N26 Bank for American Citizens Living Abroad
N26 is a German neobank headquartered in Berlin. Neobanks offer online-only financial services. In other words, no brick and mortar location, no in-person tellers. N26 offers a free basic account with a Debit card. Premium accounts are available for a monthly fee. Here’s a video review of N26 from Italian American Vlogger Rafael Di Furia, who personally uses N26.
FATCA doesn’t just make living in Italy hard. It impacts Italian citizens with dual American citizenship as well. Italian American citizenship is also subject to FATCA if they return to live in Italy. The worst part is this affects not only banking but also investing. Italian investment firms are extremely hesitant to allow Italians, American citizens, to open investment accounts, or buy more products in pre-existing investment accounts.

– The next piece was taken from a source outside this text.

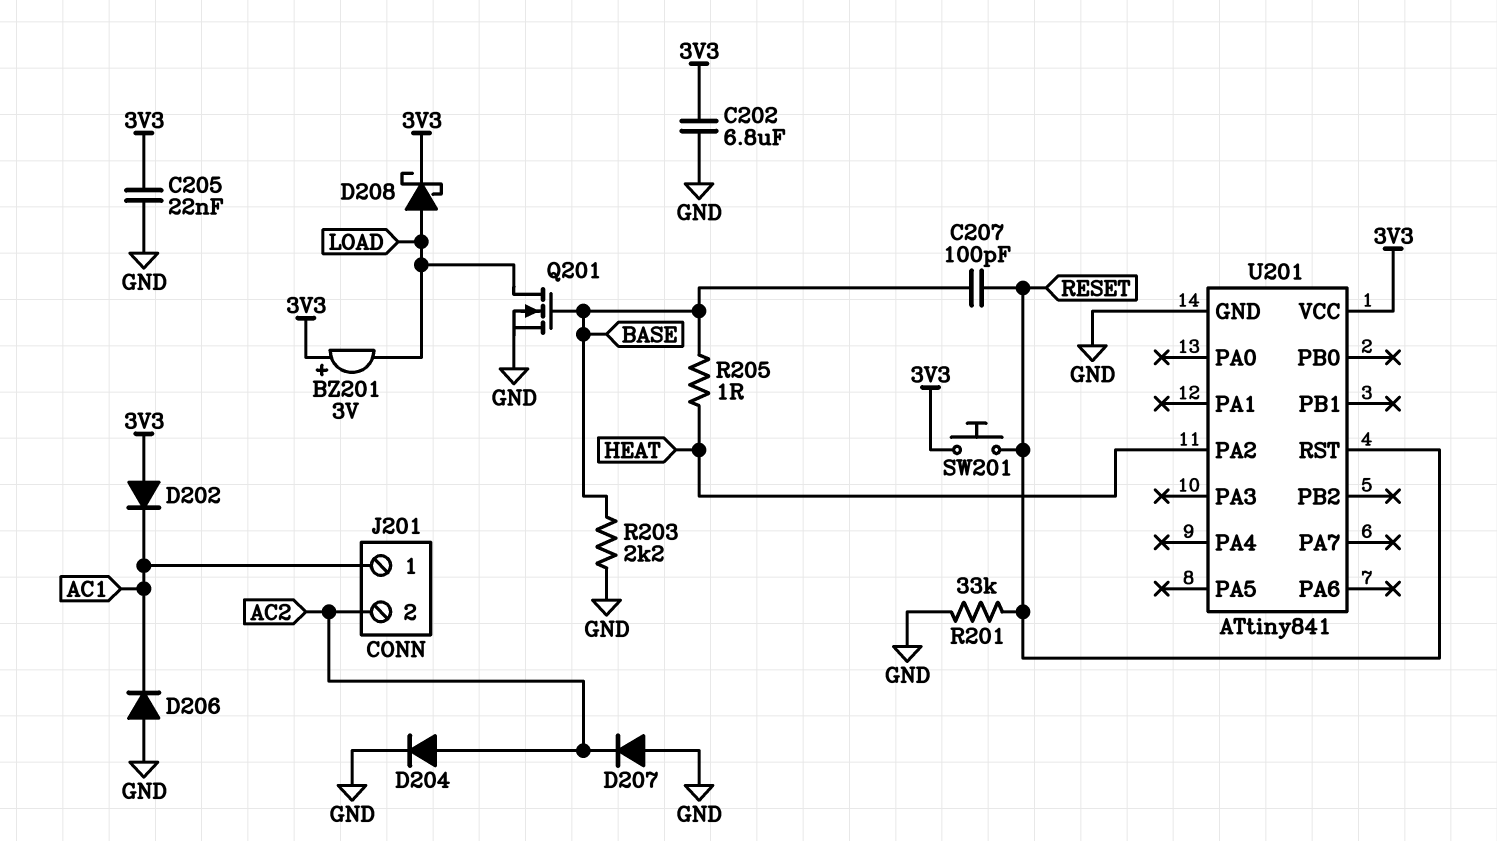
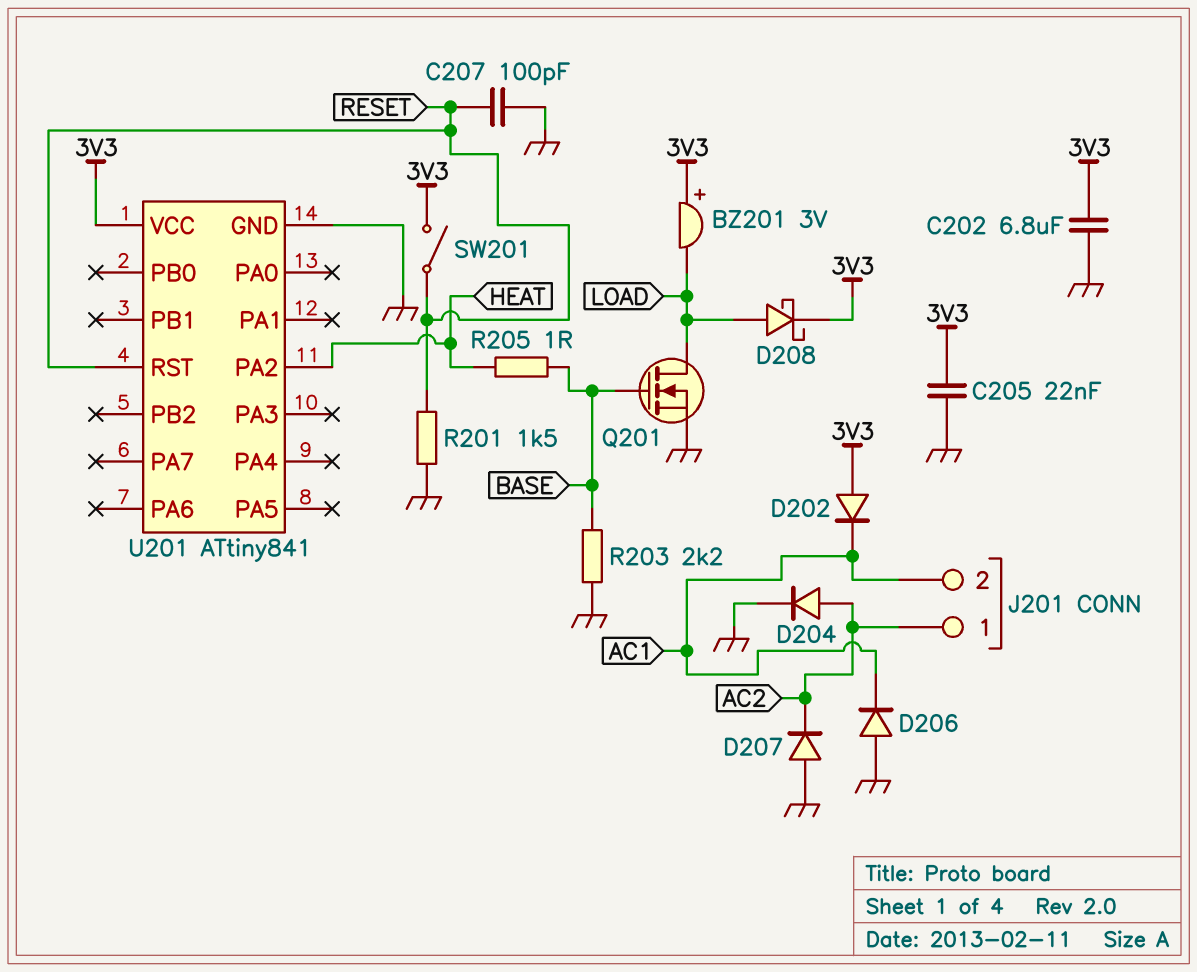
C207: 100pF (BASE, RESET) -> 100pF (GND, RESET)
J201 pin 1: AC1 -> AC2
J201 pin 2: AC2 -> AC1
R201: 33k (GND, RESET) -> 1.5k (GND, RESET)
SW201: button (3V3, RESET) -> switch (3V3, RESET)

Banking and investing are a major pain for American citizens living in Italy thanks to FATCA. As an adult, not having a bank account in the country you live in, simply doesn’t work. Yes, there are ways around some of the difficulties with services like BancoPosta and Transferwise, but isn’t one of the markers of adulthood having a banking and investment account?
In the end, it took me months and four tries to open a bank account in Italy. To date, I’m still waiting on a debit card and hoping it really gets sent this time. Which makes FATCA one of the primary things I wish I would have known about before moving to Italy. Would it have prevented me from moving to Italy? No, but knowing about it ahead of time just might have prevented my face from flushing red with humiliation and fury after that trip to the bank in Torino.

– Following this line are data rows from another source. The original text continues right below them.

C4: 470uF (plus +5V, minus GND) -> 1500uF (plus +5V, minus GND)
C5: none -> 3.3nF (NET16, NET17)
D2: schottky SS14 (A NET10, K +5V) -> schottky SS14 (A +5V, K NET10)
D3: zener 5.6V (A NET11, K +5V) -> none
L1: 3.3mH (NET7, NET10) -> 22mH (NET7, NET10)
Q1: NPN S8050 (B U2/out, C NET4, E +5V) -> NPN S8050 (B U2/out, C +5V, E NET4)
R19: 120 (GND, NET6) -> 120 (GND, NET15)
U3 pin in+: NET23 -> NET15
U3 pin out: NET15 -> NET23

Combine the need to have a bank account with the difficulties of getting one and you’ve arrived at the reason for this post and my new series, Pros & Cons of Living in Italy. My next installment addresses one of the biggest hurdles Americans moving to Italy face within the first year of their arrival. A big challenge that a shocking number of expats only find out about AFTER they arrive in Italy.
If you’re thinking of moving to Italy, this is a major challenge you need to know about ahead of time! Subscribe to ALOR to get this and more stories of the Pros & Cons of Living in Italy.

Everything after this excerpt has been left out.